Dhanushkodi is on the southern tip of Pamban Island in Tamil Nadu, India. The place is about 28 kilometres away from Sri Lanka. It is believed that there is geological evidence suggesting that this 28-km bridge known as Rama Sethu or Adam’s Bridge once connected the Pamban Island tip to Talaimannar in Mannar Island, Sri Lanka. The place is serene, secluded and far from the maddening crowd.
We had been to Rameshwaram a couple of times but had always missed out on Dhanushkodi, and hence were determined not to miss out this place on our current visit. We had our breakfast in Rameshwaram and set out in search of the ghost town in an auto rickshaw which took us through a relatively lonely but scenic road with a wonderful view of the Indian Ocean. After traversing about 13 Kilometers, we reached a beach and the driver signaled us to get off, indicating that we had reached our destination. The place had some small eateries and stalls on the fringe of the beach as well as buses and auto rickshaws parked waiting to ferry passengers back to Rameshwaram. Apparently this was the final terminus for them.
We walked towards the Indian Ocean roaring magnificently and spent some time taking pictures and simply marveling at majesty of the ocean.
A few enquiries later enlightenment dawned on us. This beach was New Dhanushkodi and the original Dhanushkodi village was still some 7 Kilometers. Further and there was no road to reach this ghost town. The only means of transport was to take one of the numerous Tempos or Jeeps which drove across sand and water to ferry people to and fro from Dhanushkodi.

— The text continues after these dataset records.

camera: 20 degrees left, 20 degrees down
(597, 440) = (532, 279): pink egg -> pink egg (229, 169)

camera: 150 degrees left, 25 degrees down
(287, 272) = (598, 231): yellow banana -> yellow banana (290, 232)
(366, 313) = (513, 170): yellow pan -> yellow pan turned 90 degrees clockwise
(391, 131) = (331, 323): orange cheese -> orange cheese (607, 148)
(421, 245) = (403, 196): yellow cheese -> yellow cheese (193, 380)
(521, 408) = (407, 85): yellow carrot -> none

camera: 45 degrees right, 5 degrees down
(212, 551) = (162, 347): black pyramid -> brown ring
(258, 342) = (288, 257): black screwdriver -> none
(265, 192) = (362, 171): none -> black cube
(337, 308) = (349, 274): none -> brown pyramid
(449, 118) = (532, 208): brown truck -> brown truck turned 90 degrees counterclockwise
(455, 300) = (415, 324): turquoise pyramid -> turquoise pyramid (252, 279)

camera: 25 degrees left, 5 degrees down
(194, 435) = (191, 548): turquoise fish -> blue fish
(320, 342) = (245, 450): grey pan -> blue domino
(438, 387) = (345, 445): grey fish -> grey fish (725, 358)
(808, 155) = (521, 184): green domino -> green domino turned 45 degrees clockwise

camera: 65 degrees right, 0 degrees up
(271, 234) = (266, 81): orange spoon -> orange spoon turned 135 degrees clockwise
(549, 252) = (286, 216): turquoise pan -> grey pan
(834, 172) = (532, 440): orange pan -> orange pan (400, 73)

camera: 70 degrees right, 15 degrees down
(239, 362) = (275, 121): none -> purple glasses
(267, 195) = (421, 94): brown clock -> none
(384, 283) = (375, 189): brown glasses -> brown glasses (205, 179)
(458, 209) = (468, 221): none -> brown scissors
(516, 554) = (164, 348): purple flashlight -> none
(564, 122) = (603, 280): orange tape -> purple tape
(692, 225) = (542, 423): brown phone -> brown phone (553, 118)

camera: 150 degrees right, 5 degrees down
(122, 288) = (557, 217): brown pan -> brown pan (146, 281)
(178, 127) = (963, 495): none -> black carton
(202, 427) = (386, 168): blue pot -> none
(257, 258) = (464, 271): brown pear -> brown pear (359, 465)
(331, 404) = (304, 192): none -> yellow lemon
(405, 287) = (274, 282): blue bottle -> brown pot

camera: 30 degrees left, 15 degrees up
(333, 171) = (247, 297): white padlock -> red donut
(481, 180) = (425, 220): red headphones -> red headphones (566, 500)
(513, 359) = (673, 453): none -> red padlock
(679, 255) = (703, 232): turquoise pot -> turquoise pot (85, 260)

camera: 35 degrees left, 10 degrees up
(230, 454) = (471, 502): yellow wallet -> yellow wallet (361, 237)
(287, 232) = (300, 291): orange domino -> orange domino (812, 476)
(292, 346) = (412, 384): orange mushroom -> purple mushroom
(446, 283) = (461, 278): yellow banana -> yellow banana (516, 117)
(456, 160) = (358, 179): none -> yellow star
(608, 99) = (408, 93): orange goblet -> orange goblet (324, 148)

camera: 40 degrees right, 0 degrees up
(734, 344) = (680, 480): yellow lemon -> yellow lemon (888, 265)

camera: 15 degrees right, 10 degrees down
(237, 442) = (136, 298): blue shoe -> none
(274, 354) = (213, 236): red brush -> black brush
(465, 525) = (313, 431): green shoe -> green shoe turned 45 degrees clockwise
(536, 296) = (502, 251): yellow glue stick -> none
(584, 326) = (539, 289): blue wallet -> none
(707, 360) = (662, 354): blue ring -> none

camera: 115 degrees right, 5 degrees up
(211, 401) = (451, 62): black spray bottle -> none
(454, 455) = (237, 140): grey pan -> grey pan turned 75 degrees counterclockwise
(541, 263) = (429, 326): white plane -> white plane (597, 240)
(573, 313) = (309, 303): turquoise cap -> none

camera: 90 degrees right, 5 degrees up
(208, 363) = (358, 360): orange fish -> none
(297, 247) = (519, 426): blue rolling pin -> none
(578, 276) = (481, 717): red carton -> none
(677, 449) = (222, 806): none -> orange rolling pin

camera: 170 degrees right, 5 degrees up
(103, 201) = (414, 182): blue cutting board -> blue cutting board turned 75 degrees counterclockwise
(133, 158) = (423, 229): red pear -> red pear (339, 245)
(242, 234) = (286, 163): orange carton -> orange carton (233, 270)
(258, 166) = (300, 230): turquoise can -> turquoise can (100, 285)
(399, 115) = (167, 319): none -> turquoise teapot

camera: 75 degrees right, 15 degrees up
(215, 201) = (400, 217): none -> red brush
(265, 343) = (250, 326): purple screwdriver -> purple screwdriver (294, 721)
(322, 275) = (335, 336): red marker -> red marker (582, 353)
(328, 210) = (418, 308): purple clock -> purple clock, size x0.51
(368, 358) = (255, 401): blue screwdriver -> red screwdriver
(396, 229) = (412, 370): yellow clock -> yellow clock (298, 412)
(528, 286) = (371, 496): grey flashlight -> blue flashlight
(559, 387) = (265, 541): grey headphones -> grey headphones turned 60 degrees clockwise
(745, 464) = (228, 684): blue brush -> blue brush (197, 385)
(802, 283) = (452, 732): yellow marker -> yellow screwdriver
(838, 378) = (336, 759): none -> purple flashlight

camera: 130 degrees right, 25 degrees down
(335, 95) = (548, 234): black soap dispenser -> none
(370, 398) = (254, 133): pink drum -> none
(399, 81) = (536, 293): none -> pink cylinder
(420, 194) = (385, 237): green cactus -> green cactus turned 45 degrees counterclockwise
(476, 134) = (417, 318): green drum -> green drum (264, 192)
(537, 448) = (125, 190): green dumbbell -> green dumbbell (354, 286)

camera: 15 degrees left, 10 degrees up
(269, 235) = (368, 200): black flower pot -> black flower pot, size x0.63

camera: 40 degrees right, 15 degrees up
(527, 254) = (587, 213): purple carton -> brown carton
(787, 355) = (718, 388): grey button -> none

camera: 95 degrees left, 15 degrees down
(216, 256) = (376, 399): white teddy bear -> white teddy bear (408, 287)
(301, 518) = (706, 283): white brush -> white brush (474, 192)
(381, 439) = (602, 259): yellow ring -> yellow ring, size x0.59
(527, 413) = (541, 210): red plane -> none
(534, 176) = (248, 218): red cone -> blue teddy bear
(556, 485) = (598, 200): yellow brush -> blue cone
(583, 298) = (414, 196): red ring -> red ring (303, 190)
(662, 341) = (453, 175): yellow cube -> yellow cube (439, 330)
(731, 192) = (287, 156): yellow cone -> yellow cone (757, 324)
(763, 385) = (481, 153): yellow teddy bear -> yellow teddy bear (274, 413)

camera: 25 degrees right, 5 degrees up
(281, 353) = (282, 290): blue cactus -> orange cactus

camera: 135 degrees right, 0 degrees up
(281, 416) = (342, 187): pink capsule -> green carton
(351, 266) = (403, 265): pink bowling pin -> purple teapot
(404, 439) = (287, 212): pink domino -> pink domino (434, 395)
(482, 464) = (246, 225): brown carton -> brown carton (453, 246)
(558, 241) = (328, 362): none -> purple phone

Soon we were seated in a crowded tempo which slowly weaved and heaved its way across the sand, the experience was indeed unique. It was as if we were driving into no man’s land where there was no road, no pathway, no signals, all we could see was just sand and more sand along with water and more water. There were times when it seemed that that the driver was driving straight into the ocean and suddenly he would take a sharp turn to get onto a bank of sand amidst the accompaniment of excited shrieks from the passengers. Finally after about 30 minutes of this adventurous ride we reached the ghost town of Dhanushkodi. We were told we had an hour to explore the place before our tempo would make its way back. We scrambled off to make the most of this time.
The place seemed to have frozen in time on that fateful day of 23rd, December, 1964, when a cyclone with a wind velocity of 280 Kilometers/Hour and tidal waves of over 23 Ft. height battered it. A train which used to run up to Dhanushkodi in those days was washed away by a huge tidal wave along with all 115 on board. The entire town of Dhanushkodi was ruined and more than 1800 people lost their lives.
The Government declared Dhanushkodi as a ghost town and not fit for habitation.
Today skeletal remains of some of the stone structures stand as a silent testimony to the havoc wreaked by nature on that fateful December night. We looked at the remains of the Railway station and could almost hear the frantic long whistle of the passenger train as it was tossed aside by a huge tidal wave in the pitch darkness of the day of the cyclone. We looked at the remains of a church and the calm soothing notes of the choir wafted into our ears, who were the people who had attended their last service here before being washed away to oblivion?
We looked at the remains of the post office whose address had been wiped off the face of the earth. We looked at a school and were haunted by the chirpy chatter of children playing innocently, unaware of the looming tragedy.
Dhanushkodi, was indeed a ghost town, we thought as we sank into the sand to view the place where the Indian Ocean merged with the Bay of Bengal. The place had a sepulchral calm, it was peaceful, but the peace was of an eerie kind, as the place seemed to cling to its past. Probably, that was the very reason why this destination was so unique, we thought.
Soon, it was time to bid farewell to the ghost town and we made our way back to the tempo for our 30 minute sand drive back to civilization.
We turned for one last look at the ghost town and our eyes fell on the remains of the Railway Station and we thought; “Earth to earth, ashes to ashes, dust to dust”.